Man I used one of those forever, I think I finally threw it out once 100Mb switch and G wifi wasn't quite enough. Tomato was probably my favorite firmware for it. I remember bricking it with a bad update one time and having to jumper two pins with a paper clip to put it in tftp mode in order to load working firmware.
A buddy of mine got divorced and found himself in a tiny apartment with ethernet and not a router. I dug up my WRT54G but yeah, G wifi... In the end, we found an unused TP-Link Archer C7 for him, but that WRT54G brought back some memories.
The highly coveted WRT54G!
I picked up a number of these at thrift stores over the years. Occasionally I'd get lucky and get the "WRT54GL" version. I was sometimes persuaded to exceed my "$5 or less" budget for a "L" version.
They were great for having a little Linux-box to do oddball utility stuff-- ad-hoc OpenVPN endpoints, caching DNS server, captive Wi-Fi portal controller.
They were eerily solid for their built-to-a-price-point nature.
A few years back, I spotted two of these for $0.50 at the thrift store amongst all the outdated DSL modems and answering machines. My tech hoard was already large enough at that point so I made sure they worked, flashed the factory firmware, and turned around and sold them for $25 each on craigslist in under 24 hours. Easiest beer money I ever made.

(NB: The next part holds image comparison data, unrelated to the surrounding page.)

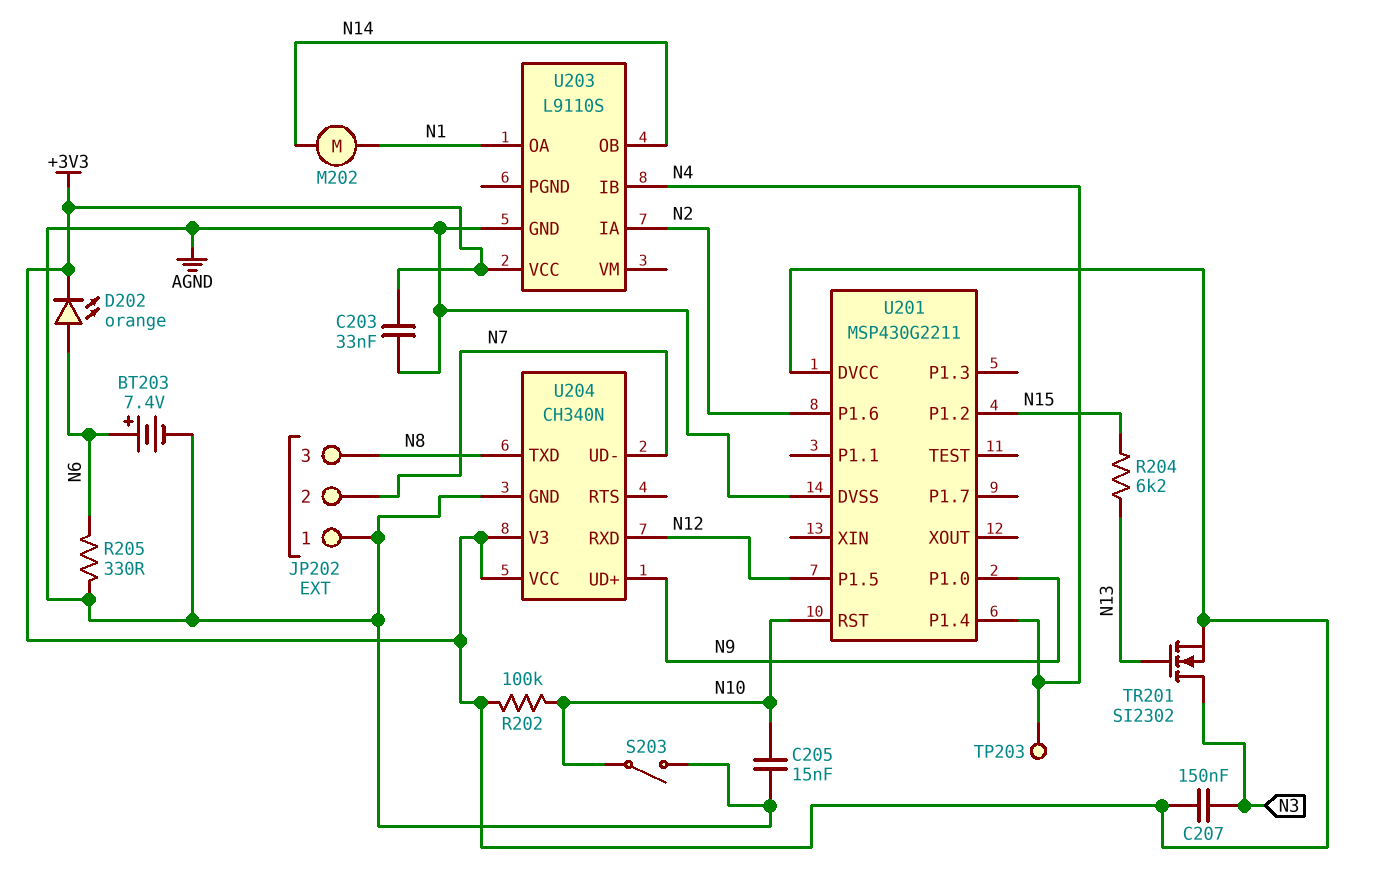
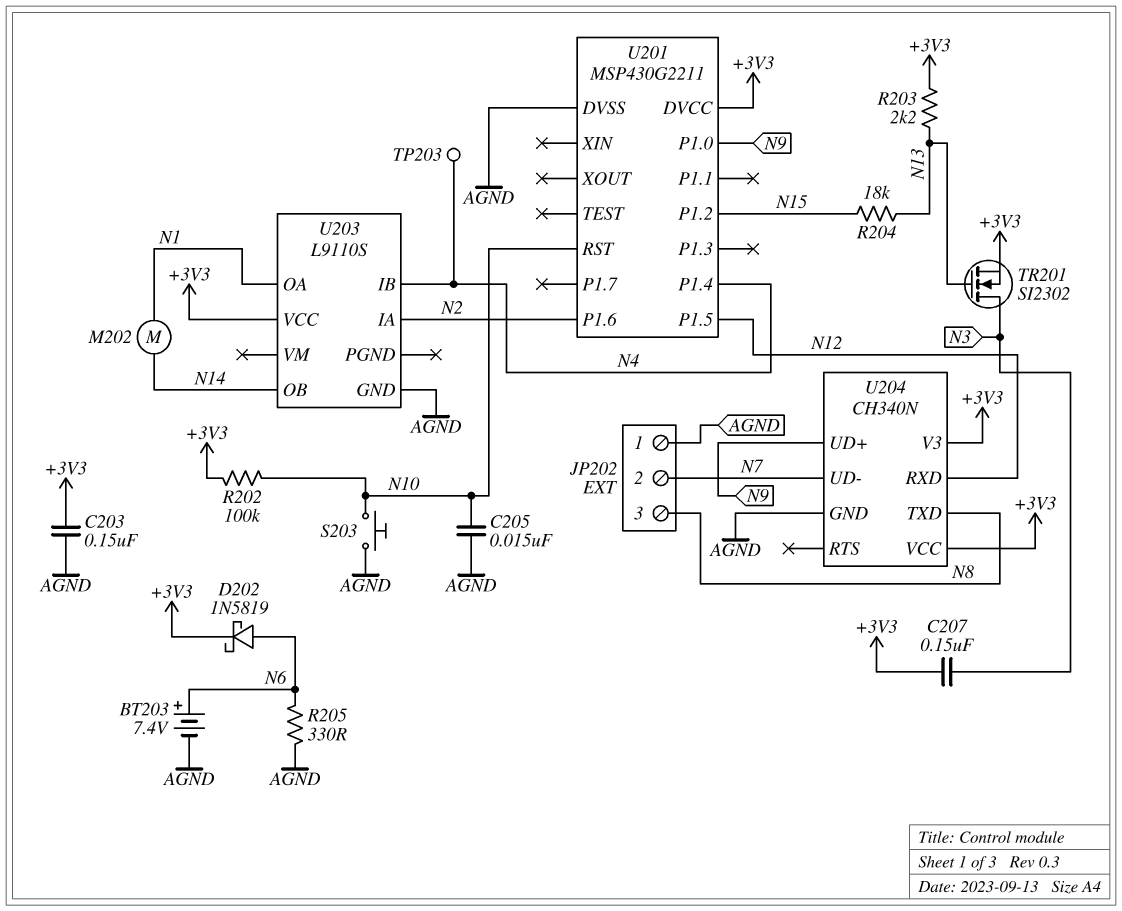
C203: 33nF (+3V3, AGND) -> 150nF (+3V3, AGND)
D202: LED orange (A N6, K +3V3) -> schottky 1N5819 (A N6, K +3V3)
R203: none -> 2.2k (+3V3, N13)
R204: 6.2k (N13, N15) -> 18k (N13, N15)
S203: switch (AGND, N10) -> button (AGND, N10)

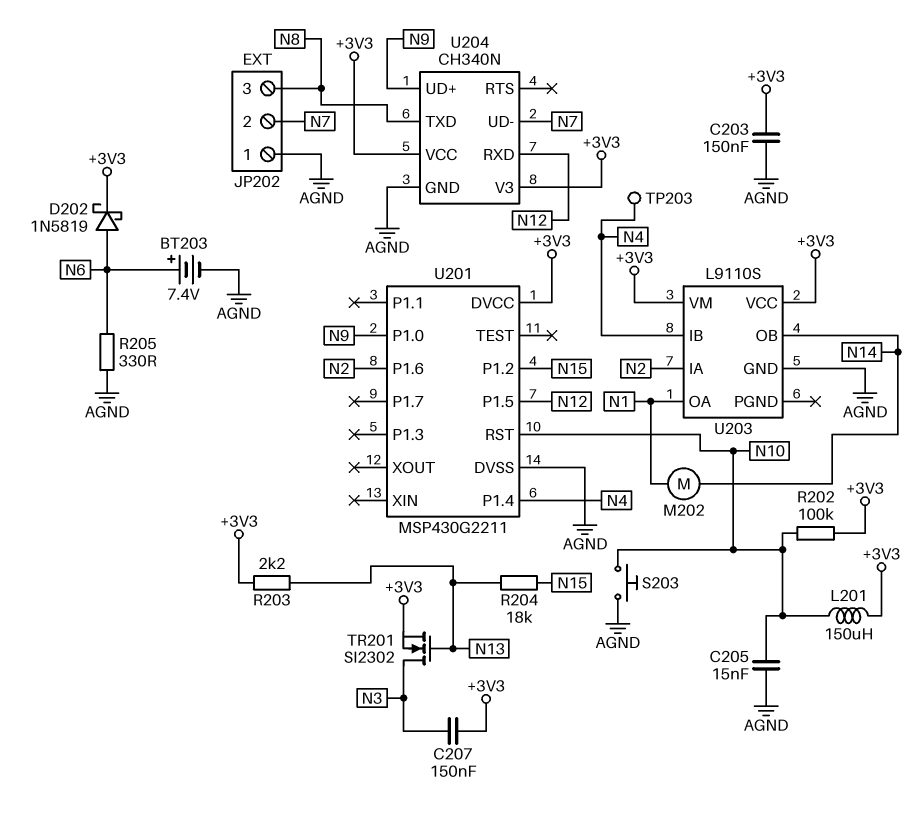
L201: none -> 150uH (+3V3, N10)
U203 pin VM: none -> +3V3

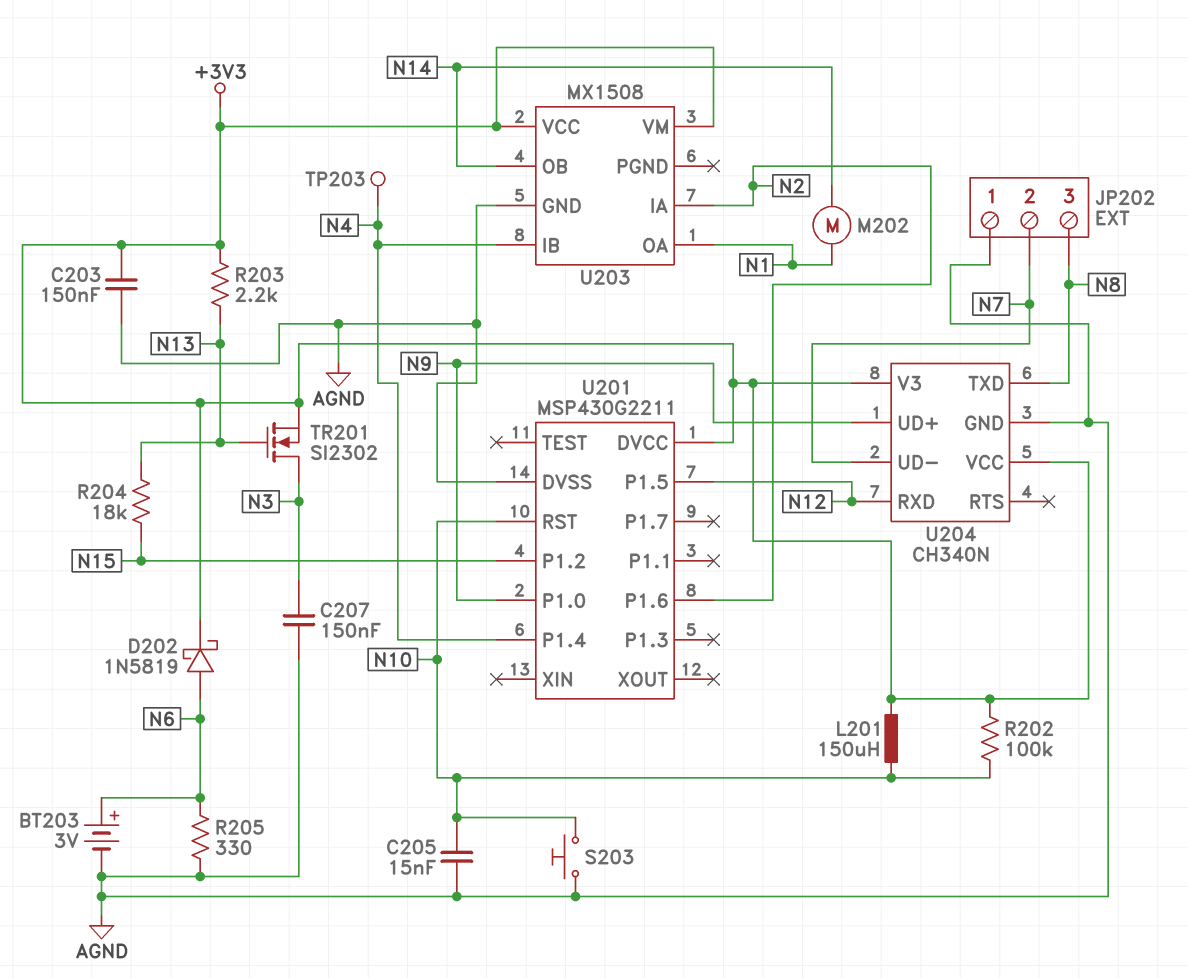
BT203: 7.4V (plus N6, minus AGND) -> 3V (plus N6, minus AGND)
C207: 150nF (+3V3, N3) -> 150nF (AGND, N3)
U203: L9110S -> MX1508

Its spiritual successor was the Asus RTN-16. I still have one sitting on my bench, running TomatoUSB. I got it 9 years ago, and for the past 5 years it's been a 2.4ghz wifi bridge, connecting the hardwired devices in my office to the wifi router in my house. It just keeps working, so I keep using it.
Of course I can't forget the first time I got a WRT54G. My brother in law had one just sitting around unused (around 2006 I think) and while I didn't know a lot about them, I asked him about the router. I ended up trading him a well used laptop for it. The router was the locked down version. Then it died. Oh well.